How do you do this? We asked Pete Egoscue, Sonima’s pain and anatomy advisor and co-founder of Elev8d Fitness, the new home workout program brought to you by the experts of Sonima, to share his top advice for overcoming fitness obstacles and achieving your goals. Here’s what he says.

1. Change Your Perspective on Exercise

“If you view fitness as an obstacle to overcome, then you’re producing stress and getting less and less in return,” says Egoscue, who holds that the best workouts are the ones that are measured in joy, not in the number of abs visible in a bikini. When your instincts tell you something is stressful, painful or unpleasant, that’s when people stop going to the gym.

Instead of thinking about fitness as a chore, think of it as an opportunity to do something you enjoy. This may involve changing your routine or your go-to workout method. Celebrate playground-esque moves, like bear crawls and jumping up onto benches, because they’re fun. They allow you to be in the moment, rather than worrying about your to-do list or what you need to work on to alter your body. An exciting workout keeps people coming back, so make fun your focus.

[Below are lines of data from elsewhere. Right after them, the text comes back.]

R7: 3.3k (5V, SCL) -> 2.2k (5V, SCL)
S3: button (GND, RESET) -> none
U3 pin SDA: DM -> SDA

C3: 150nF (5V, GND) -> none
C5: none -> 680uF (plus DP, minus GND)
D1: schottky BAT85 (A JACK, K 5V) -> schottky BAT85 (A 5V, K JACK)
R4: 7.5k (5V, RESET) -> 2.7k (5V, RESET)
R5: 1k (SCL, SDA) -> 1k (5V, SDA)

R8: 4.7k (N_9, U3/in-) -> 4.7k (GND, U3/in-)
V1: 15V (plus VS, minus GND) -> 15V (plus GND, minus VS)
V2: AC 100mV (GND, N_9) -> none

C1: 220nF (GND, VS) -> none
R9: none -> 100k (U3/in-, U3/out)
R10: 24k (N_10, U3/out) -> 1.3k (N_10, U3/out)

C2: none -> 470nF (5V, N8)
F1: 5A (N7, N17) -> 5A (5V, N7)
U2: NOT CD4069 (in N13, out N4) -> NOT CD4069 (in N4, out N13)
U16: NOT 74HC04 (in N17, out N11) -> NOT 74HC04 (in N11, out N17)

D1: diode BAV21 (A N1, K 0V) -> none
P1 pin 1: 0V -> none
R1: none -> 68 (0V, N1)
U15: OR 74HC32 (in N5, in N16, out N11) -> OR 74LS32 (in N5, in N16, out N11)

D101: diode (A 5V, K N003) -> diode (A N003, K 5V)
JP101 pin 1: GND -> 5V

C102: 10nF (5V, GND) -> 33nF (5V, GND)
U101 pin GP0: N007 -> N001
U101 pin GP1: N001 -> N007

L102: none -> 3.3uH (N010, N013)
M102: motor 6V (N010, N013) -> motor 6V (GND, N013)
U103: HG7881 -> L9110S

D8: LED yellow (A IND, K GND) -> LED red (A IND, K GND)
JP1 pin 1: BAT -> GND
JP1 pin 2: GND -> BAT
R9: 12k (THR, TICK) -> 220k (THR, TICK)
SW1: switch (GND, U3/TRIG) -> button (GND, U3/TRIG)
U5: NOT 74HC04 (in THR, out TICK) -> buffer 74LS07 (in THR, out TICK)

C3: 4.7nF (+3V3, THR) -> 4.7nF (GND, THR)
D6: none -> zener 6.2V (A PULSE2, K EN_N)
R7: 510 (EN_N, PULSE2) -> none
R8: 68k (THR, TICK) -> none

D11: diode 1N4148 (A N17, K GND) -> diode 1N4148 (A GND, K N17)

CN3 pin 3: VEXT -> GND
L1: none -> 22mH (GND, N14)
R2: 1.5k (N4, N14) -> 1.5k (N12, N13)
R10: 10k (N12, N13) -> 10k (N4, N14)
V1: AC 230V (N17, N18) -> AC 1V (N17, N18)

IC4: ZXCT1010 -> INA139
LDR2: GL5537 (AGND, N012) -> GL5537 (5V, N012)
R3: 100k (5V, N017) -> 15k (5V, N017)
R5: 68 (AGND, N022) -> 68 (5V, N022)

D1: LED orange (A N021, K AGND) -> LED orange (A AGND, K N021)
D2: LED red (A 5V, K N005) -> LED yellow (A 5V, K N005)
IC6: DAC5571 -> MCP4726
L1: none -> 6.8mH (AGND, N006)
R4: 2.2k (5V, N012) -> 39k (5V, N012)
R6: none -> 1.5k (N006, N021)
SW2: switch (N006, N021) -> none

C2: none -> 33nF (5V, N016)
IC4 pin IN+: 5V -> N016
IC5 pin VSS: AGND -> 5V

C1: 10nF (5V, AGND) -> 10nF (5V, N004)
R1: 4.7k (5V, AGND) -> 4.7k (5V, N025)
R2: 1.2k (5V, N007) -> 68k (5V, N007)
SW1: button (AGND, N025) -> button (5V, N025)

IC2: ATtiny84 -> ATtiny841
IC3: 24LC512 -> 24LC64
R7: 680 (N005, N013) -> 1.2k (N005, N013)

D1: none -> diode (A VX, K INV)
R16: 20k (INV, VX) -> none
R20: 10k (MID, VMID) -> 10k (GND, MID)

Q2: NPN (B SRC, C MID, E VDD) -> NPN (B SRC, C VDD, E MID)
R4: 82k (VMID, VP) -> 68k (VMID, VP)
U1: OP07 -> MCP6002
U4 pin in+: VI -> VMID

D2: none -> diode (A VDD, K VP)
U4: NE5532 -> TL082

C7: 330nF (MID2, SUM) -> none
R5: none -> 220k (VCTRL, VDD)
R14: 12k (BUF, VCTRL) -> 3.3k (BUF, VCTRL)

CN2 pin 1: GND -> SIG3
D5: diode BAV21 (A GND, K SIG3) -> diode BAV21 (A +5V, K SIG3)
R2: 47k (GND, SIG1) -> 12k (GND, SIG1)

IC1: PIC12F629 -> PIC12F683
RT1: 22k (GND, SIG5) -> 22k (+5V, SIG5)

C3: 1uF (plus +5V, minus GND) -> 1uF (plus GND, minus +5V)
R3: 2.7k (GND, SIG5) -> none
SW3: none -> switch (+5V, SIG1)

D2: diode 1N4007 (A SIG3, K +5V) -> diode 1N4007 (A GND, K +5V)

Related: Our #1 Diet Advice Has Nothing to Do with Calories

2. Realize That You Know Your Body Best

According to Egoscue, the only obstacle you really need to overcome is buying into the “perception that somebody else knows more about our body’s health than we do.” We are constantly measuring ourselves up—against often unfair benchmarks—and then we get down on ourselves for not overcoming the obstacle we identify as holding us back. “The fitness world says, ‘You have to work hard and be dedicated. In other words, you have to suffer, and we apologize, but these results will be worth it. So buckle down, grunt it out, get dedicated,’ it demands,” says Egoscue. The truth is, physical activity doesn’t have to be an unpleasant feat. You don’t need to slug through a workout counting down the seconds until it’s over. Instead, find the exercises and the routines that work for you and make you happy, even if that goes against what other people tell you to do.

3. Shift How You Measure Success

Instead of worrying about how you’re stacking up against that guy doing 8-minute miles without breaking a sweat, ask yourself a few other questions. “Are you living a life of compelling presence? When you take away everyone else’s judgment, are you doing those things that provide you joy? Are you having fun? How’s your energy level throughout the day? Are you experiencing a life well lived? That’s up to you to define, not up to you to let the experts tell you what that looks like and how to achieve it.”

Fitness is a feeling, not an objective measurement, and it differs from person to person and from day to day even. Stop all the banter about excuses, and just listen to your body, suggests Egoscue. “I don’t believe there are obstacles to overcome. I believe there’s a life to be well lived,” he says. And the key to doing that is finding the things, people and purpose that you love. When something is fun, it’s easy and pleasurable to do. Even better, it allows you to live in the moment, not stressing about a long list of must-dos, but actually loving and enjoying your life—sweat and all.